Abdelhak Khiam se confie à la presse espagnole

Dans une interview accordée au journal El Español, le directeur du Bureau central d’investigations judiciaires (BCIJ) a livré ses impressions sur la lutte anti-terroriste et la coopération entre le Maroc et l’Espagne dans ce domaine. D’emblée, El Khiam a souligné que cette collaboration est inconditionnelle, et ce «malgré le fait que nous ayons des divergences de point de vue avec nos voisins espagnols sur la souveraineté d’un territoire (en référence au Sahara). Dans cet entretien fleuve, le directeur du BCIJ a envoyé un message rassurant aux autorités espagnoles. C’est ainsi que le responsable marocain a souligné que malgré l’appui fourni en Espagne aux séparatistes, qui compte dans ses rangs des terroristes, la coopération en matière de lutte anti-terroriste entre les deux voisins n’a jamais été affectée par ces différends car cette «lutte n’est pas un terrain de querelle ou de règlement de compte».

Khiam a déclaré que, grâce aux à la collaboration avec le Maroc, le risque d’un attentat en Espagne est réduit en comparaison avec d’autres pays car «les Espagnols ont compris l’importance de l’approche anticipative» que prône le Maroc. Une chose que n’ont compris que tard les autorités belges, a déploré Khiam, lequel a toutefois souligné qu’à présent, la coopération entre la Belgique et le royaume s’est renforcée après les attentats qui y ont été perpétrés.
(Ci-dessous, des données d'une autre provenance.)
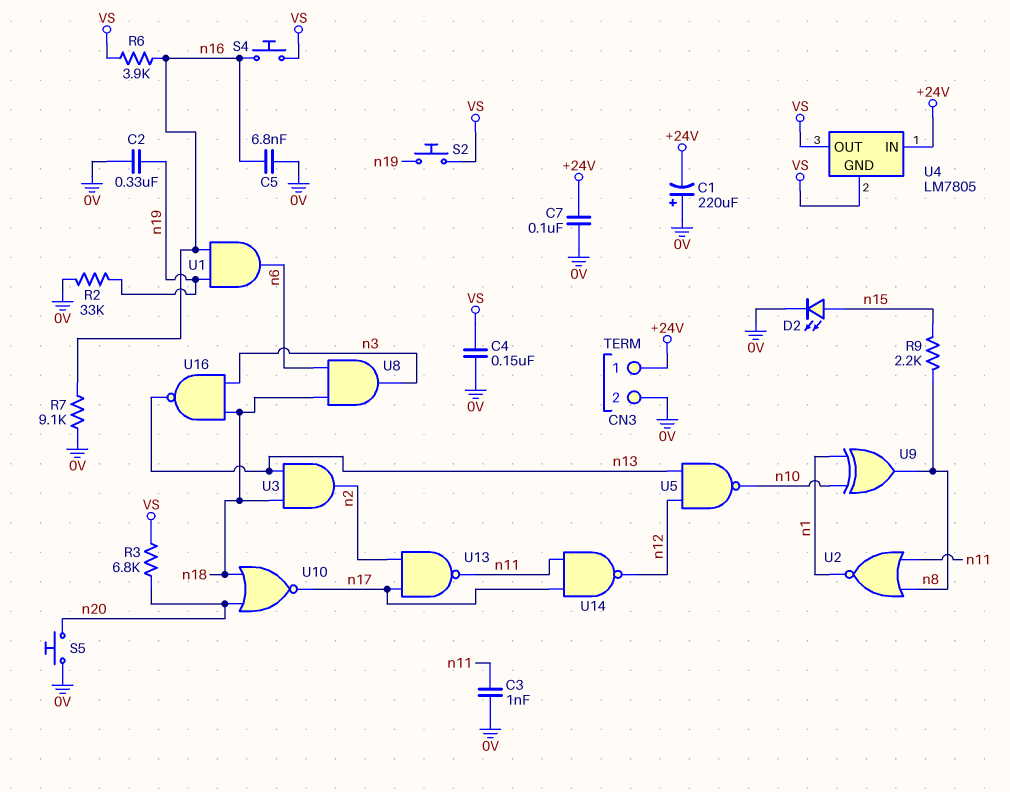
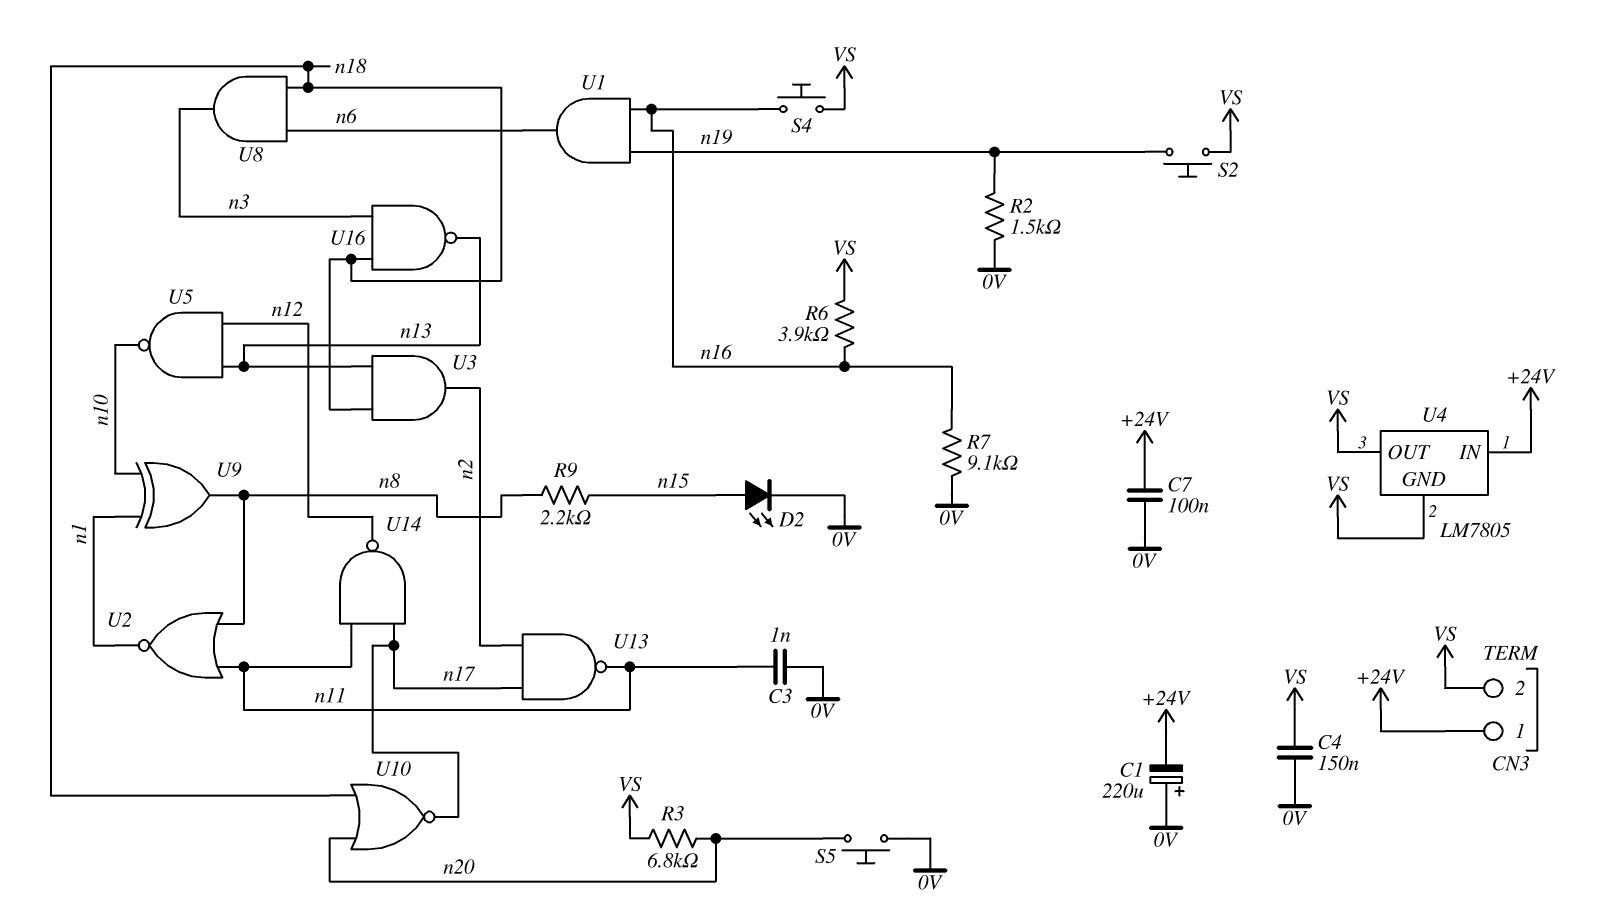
C2: 330nF (0V, n19) -> none
C5: 6.8nF (0V, n16) -> none
CN3 pin 2: 0V -> VS
R2: 33k (0V, n19) -> 1.5k (0V, n19)

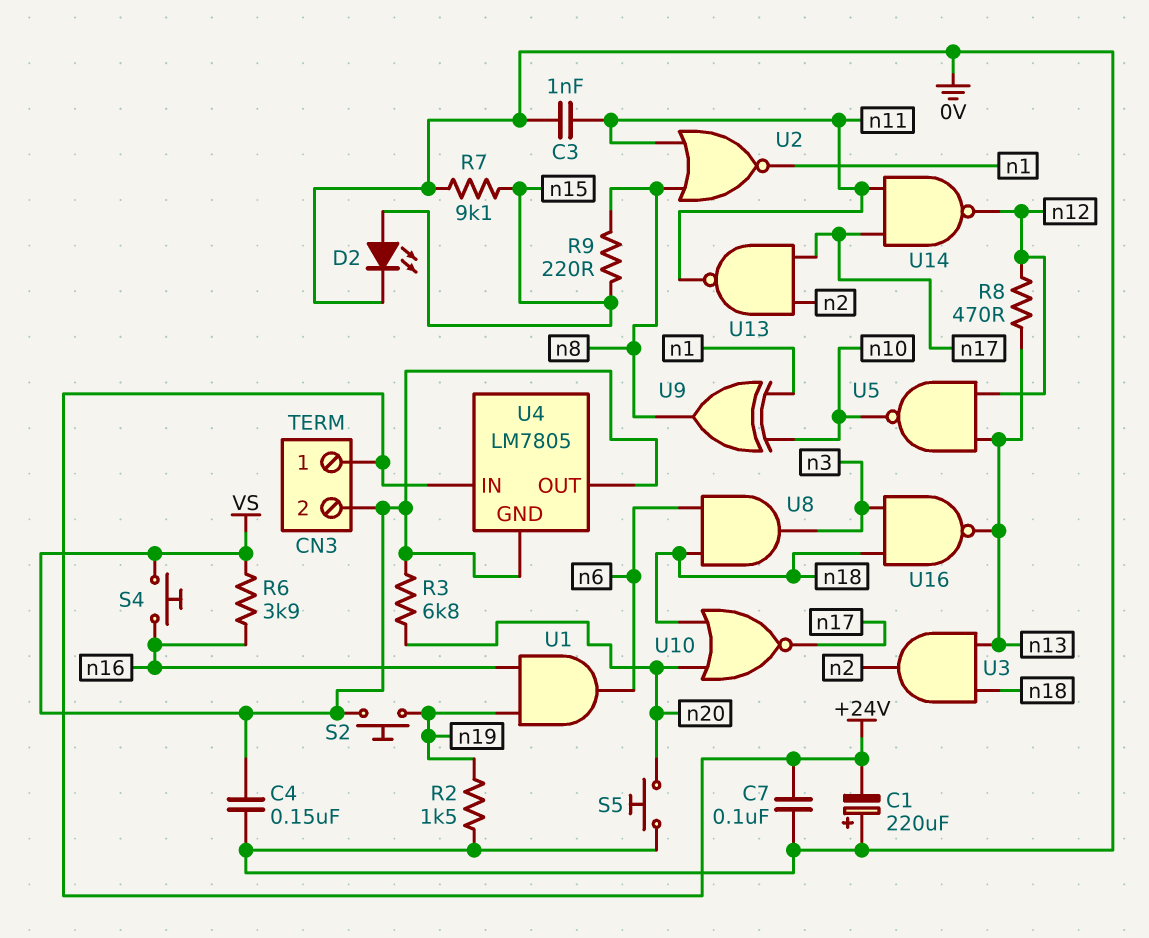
R7: 9.1k (0V, n16) -> 9.1k (0V, n15)
R8: none -> 470 (n12, n13)
R9: 2.2k (n8, n15) -> 220 (n8, n15)

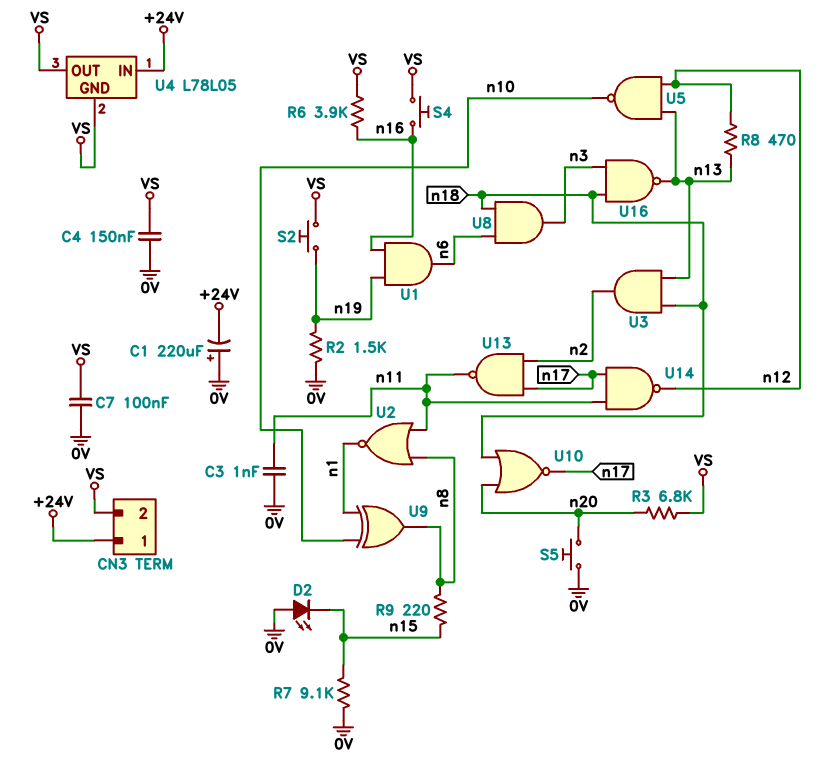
C7: 100nF (+24V, 0V) -> 100nF (0V, VS)
D2: LED (A n15, K 0V) -> LED (A 0V, K n15)
U4: LM7805 -> L78L05

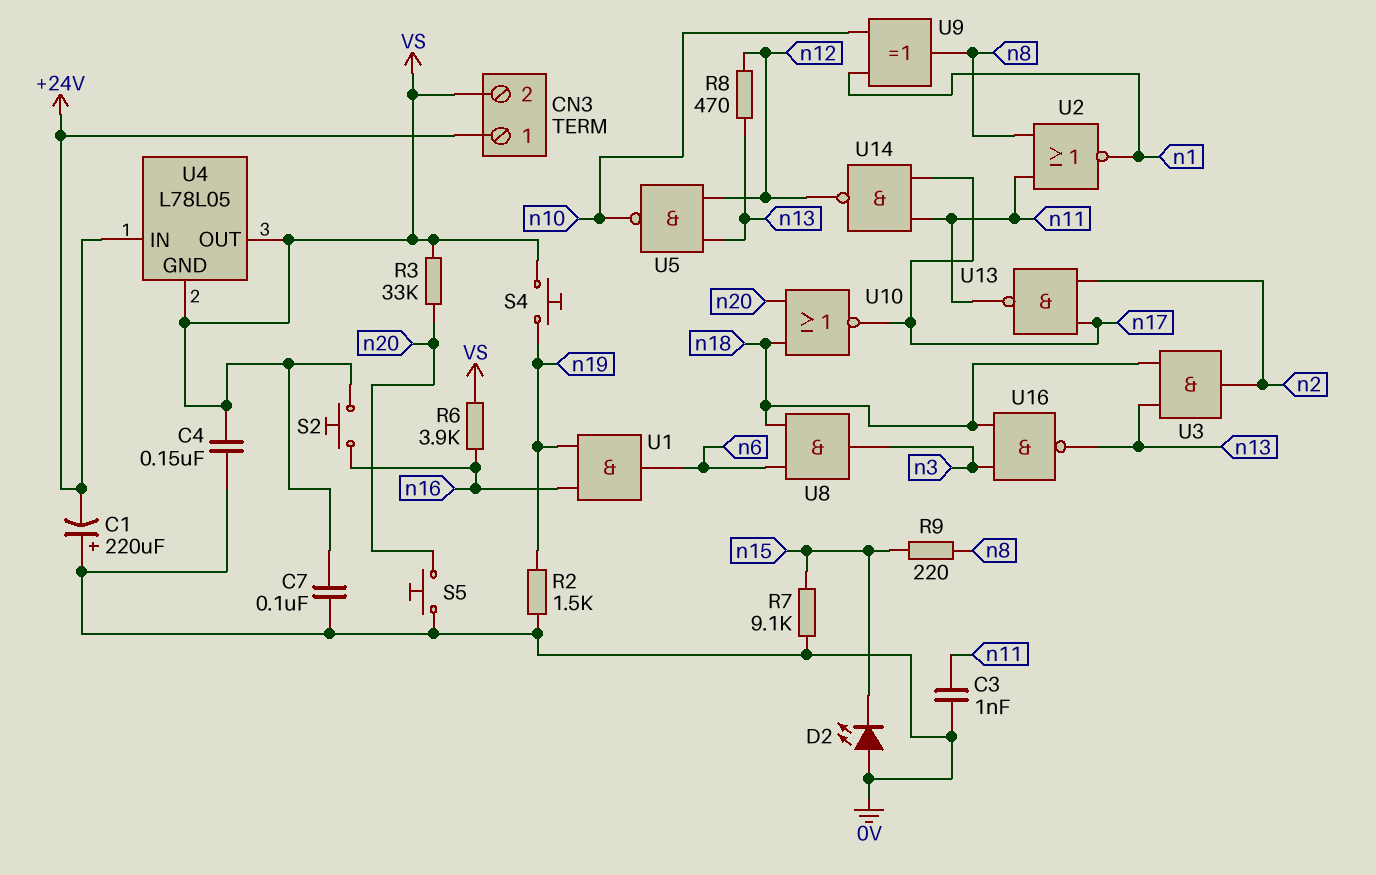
R3: 6.8k (VS, n20) -> 33k (VS, n20)
S2: button (VS, n19) -> button (VS, n16)
S4: button (VS, n16) -> button (VS, n19)

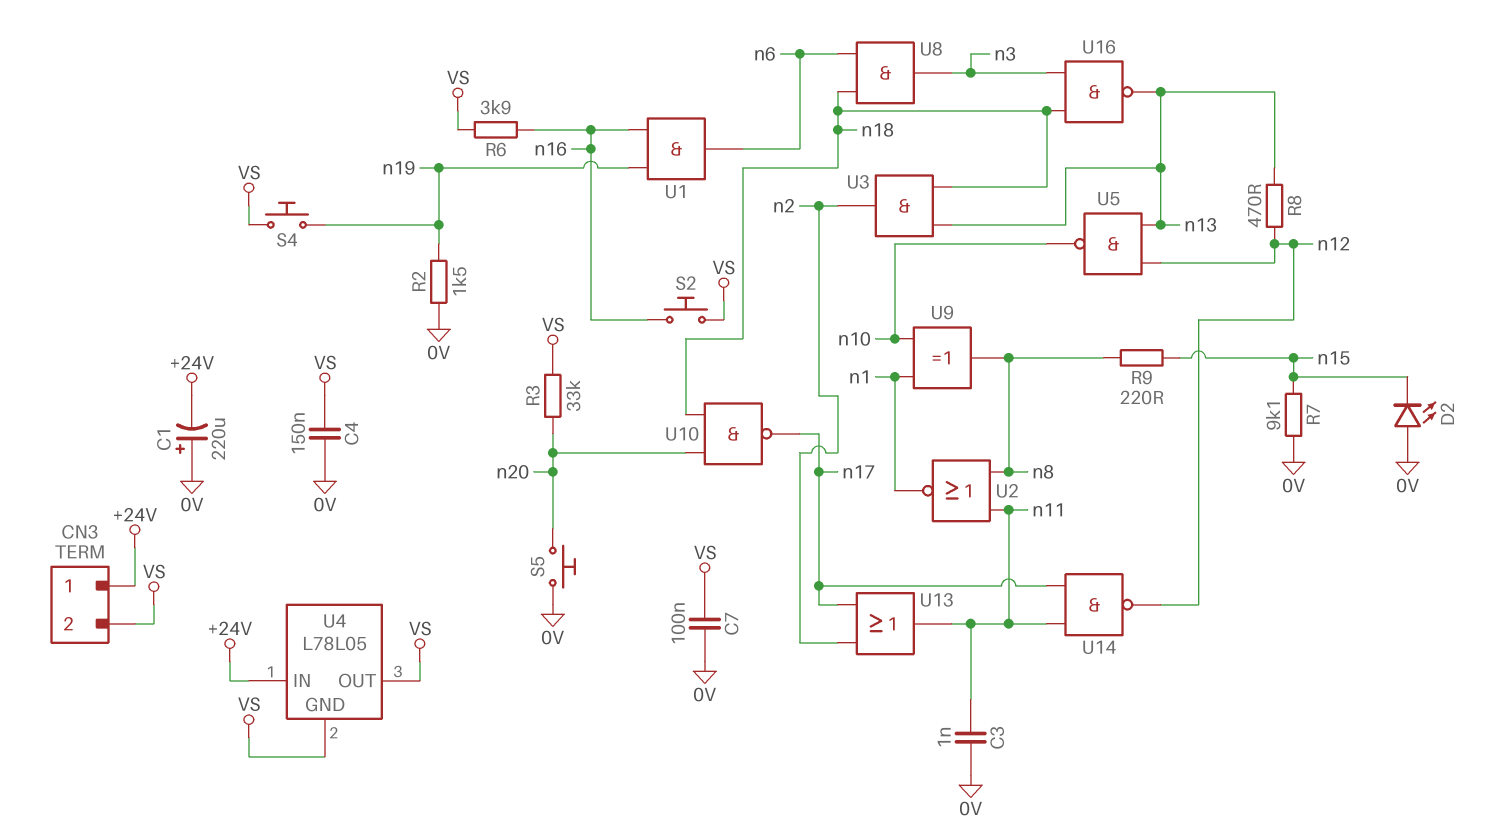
U10: NOR (in n18, in n20, out n17) -> NAND (in n18, in n20, out n17)
U13: NAND (in n2, in n17, out n11) -> OR (in n2, in n17, out n11)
Interpellé au sujet de la situation à Sebta et Melilia, villes considérées comme terreaux du jihadisme en Espagne, Khiam a estimé que c’est aux autorités espagnoles de répondre à cette question. Néanmoins, Khiam a mis en garde l’Espagne contre le retour des jihadistes, et a suggéré de les tenir sous contrôle. Le journaliste espagnol n’a pas hésité à poser une nouvelle fois la question qui taraude encore certains milieux sécuritaires en Espagne, concernant les informations dont disposaient les autorités marocaines sur les préparatifs de l’attentat du 11 mars à Madrid en 2014. Catégorique, le patron du BCIJ a considéré qu’il est «impensable que nous ayons la preuve de la présence de personnes potentiellement dangereuses en Espagne et que nous ne sollicitions pas son extradition», en référence au cerveau marocain des attentats d’Atocha. Enfin, Khiam a offert aux autorités espagnoles l’aide du Maroc en matière d’encadrement de la chose religieuse, pour éviter dérapages et laxisme dans les lieux de culte musulmans.